The Phillips Collects: Danielle Orchard
Collection
Sight Rhyme I is the first work by Danielle Orchard to enter the collection.

“I love it because it feels powerfully human and humanistic without a human presence, or, rather, the presence is made felt through their absence. It’s a little bit biological with the used razor, soiled band aid, water overflowing from the sink basin. What happened to the person? Where are they? And why is that sink staring back at me with a concentrated pupil? That is the source of the emptiness—the black hole at the center of the sink. The hardest color to paint with is orange–this ambitious artist has found painterly and chromatic beauty in the messy and even grotesque aspects of the mundane.”—Vradenburg Director & CEO Jonathan P. Binstock
Danielle Orchard (b. 1985, Michigan City, Indiana) is a painter whose work draws deeply from the canon of modern art, particularly the legacies of Picasso and Matisse. Her style is influenced by Analytic Cubism, with fragmented forms and perspectives, while also reflecting Matisse’s use of color. The core of Orchard’s practice is dedicated to the representation of the female body, often focusing on nudes, as well as themes of motherhood, pregnancy, and melancholia. Her work is contemplative and psychological, exploring the emotional and interior worlds of women.

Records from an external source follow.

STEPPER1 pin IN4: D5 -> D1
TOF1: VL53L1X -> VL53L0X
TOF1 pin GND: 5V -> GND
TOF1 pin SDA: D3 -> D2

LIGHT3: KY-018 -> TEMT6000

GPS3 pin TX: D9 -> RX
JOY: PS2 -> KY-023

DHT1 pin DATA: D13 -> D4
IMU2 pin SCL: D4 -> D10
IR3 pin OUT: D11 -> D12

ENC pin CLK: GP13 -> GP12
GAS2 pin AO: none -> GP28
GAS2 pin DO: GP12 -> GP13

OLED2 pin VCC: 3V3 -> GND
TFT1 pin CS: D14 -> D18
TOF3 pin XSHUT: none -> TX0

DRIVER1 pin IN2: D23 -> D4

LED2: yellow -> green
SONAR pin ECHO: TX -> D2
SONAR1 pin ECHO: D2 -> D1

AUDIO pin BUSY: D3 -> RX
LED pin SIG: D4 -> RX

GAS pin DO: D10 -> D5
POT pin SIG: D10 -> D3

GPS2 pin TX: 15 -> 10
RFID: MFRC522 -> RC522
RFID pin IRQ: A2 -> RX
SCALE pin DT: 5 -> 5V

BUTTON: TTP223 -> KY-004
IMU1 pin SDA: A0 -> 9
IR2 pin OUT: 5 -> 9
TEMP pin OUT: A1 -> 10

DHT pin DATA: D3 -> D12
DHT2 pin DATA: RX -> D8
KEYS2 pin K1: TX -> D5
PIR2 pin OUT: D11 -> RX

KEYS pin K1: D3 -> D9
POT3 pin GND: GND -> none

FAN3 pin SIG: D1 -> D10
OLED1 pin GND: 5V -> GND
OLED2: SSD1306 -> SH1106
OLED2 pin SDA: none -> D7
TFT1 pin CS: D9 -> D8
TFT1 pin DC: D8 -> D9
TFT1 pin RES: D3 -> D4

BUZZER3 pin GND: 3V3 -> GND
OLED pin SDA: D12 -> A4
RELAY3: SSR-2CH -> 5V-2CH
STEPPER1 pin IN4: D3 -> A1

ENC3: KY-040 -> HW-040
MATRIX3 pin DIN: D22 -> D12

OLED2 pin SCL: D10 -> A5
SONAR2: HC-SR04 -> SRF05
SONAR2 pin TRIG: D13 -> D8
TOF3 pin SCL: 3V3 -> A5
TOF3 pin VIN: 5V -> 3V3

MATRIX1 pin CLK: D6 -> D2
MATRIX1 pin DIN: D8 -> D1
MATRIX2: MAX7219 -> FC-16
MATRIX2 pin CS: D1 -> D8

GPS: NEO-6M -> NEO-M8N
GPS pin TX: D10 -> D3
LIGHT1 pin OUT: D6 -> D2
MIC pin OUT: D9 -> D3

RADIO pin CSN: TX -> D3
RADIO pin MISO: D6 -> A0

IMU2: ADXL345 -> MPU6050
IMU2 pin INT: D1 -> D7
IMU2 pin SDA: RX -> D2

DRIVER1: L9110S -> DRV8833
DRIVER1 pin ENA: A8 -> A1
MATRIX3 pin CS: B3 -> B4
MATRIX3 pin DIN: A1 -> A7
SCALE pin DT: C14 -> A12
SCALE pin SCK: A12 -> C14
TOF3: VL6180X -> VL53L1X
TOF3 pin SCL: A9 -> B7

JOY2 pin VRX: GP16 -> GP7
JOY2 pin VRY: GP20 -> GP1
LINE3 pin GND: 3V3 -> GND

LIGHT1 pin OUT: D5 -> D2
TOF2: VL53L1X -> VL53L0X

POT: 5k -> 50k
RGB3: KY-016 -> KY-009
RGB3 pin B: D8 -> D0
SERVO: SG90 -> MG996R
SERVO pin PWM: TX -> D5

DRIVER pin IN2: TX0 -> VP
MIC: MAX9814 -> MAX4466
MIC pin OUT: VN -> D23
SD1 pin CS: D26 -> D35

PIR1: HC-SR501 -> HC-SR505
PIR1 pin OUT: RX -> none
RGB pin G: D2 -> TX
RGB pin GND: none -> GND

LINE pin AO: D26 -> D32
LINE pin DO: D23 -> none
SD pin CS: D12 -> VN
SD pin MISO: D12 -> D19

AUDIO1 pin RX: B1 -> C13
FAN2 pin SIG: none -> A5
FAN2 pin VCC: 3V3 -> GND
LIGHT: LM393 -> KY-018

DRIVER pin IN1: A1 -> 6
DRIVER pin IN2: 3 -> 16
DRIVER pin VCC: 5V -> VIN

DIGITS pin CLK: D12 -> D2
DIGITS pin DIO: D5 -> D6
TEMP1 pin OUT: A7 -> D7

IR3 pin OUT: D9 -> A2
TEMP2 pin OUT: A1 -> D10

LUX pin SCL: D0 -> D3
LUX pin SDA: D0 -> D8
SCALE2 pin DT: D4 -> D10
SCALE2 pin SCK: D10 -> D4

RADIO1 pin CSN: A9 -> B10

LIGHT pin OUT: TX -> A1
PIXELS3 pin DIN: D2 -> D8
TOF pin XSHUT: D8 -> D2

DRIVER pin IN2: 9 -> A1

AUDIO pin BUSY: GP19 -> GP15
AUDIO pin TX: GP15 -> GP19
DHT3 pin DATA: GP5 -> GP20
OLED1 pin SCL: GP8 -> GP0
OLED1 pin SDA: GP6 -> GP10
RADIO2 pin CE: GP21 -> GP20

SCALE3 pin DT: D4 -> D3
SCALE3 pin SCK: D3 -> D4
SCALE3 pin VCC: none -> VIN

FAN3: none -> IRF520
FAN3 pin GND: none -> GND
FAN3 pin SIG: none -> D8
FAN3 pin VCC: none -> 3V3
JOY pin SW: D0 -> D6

In Sight Rhyme I, Danielle Orchard depicts a mundane bathroom sink with everyday objects—a toothbrush, soap, and a used razor. Although the human figure is absent, these personal items evoke a tangible, though indirect, female presence. The work also incorporates visual play. The tilted angle of the sink mirrors shapes from Picasso’s Guernica (1937), particularly the lamp that resembles a wide-open eye. In Orchard’s work, the sink becomes metaphorical weeping eyes, imbuing the everyday scene with emotional depth. Sight Rhyme I resonates with George Braque’s The Washstand (1944) from the Phillips’s collection, with its Cubist approach to interior space. Orchard enriches the exploration of domestic space with psychological layers.